Le 28 septembre 1943 à 9 heures du matin, rue Pétrarque à Paris (XVIe arr.), les FTP-Main-d’œuvre immigrée (MOI) Celestino Alfonso, Marcel Rayman et Leo Kneler abattaient le docteur Julius Ritter, général SS, responsable de l’envoi des jeunes Français en Allemagne pour le Service du travail obligatoire. Les combattants ignoraient qu’il s’agissait de Julius Ritter.
Les Allemands décidèrent en représailles à fusiller le 2 octobre 1943 cinquante otages au Mont-Valérien (trente-sept communistes et treize membres du réseau Alliance), dont Robert Vermassen. Son corps fut incinéré, ses restes inhumés au Père-Lachaise. Ses effets personnels et ses lettres furent transmises à sa mère.

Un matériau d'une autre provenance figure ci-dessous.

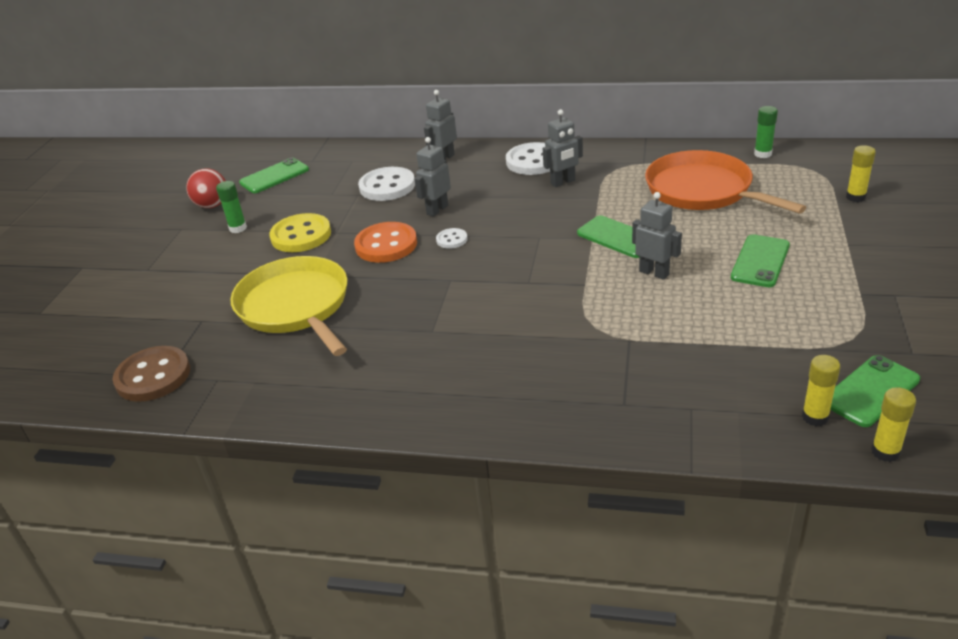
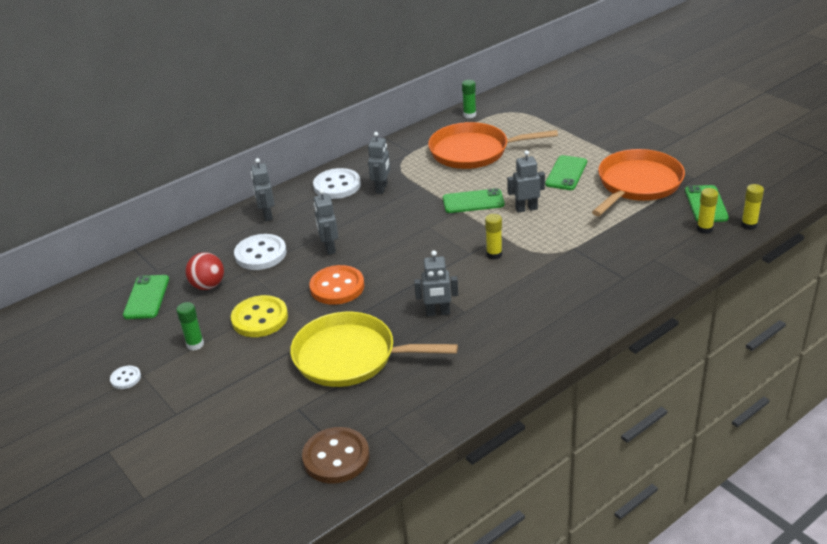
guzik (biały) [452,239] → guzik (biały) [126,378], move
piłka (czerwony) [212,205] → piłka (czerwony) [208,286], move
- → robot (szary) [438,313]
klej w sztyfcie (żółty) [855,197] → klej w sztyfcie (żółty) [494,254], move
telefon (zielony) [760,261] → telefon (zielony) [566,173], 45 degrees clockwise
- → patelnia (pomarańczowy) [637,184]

Après la Libération, une réinhumation eut lieu dans le carré militaire du cimetière de Sannois. Le nom de Robert Vermassen figure sur la plaque commémorative de la place du Souvenir-Français de la ville et sur le monument aux morts, ainsi que sur la plaque de l’Arsenal de l’aéronautique au cimetière de Châtillon (Seine, Hauts-de-Seine). La municipalité donna le nom de Robert Vermassen à une rue de Sannois.
Sur l’acte de naissance de Robert Vermassen figure la mention « Mort pour la France » par décision du secrétaire général aux Anciens Combattants en date du 11 avril 1945.
Sources

SOURCES : Arch. PPo., BA 2116. – DAVCC, Caen, B VIII dossier 6 (Notes Thomas Pouty). – S. Klarsfeld, Le livre des otages, op. cit. – S. Courtois, D. Peschanski, A. Rayski, Le sang de l’étranger. Les immigrés de la MOI dans la Résistance, Fayard, 1989. – Site Internet Mémoire des Hommes. – Mémorial GenWeb. – État civil, Sannois.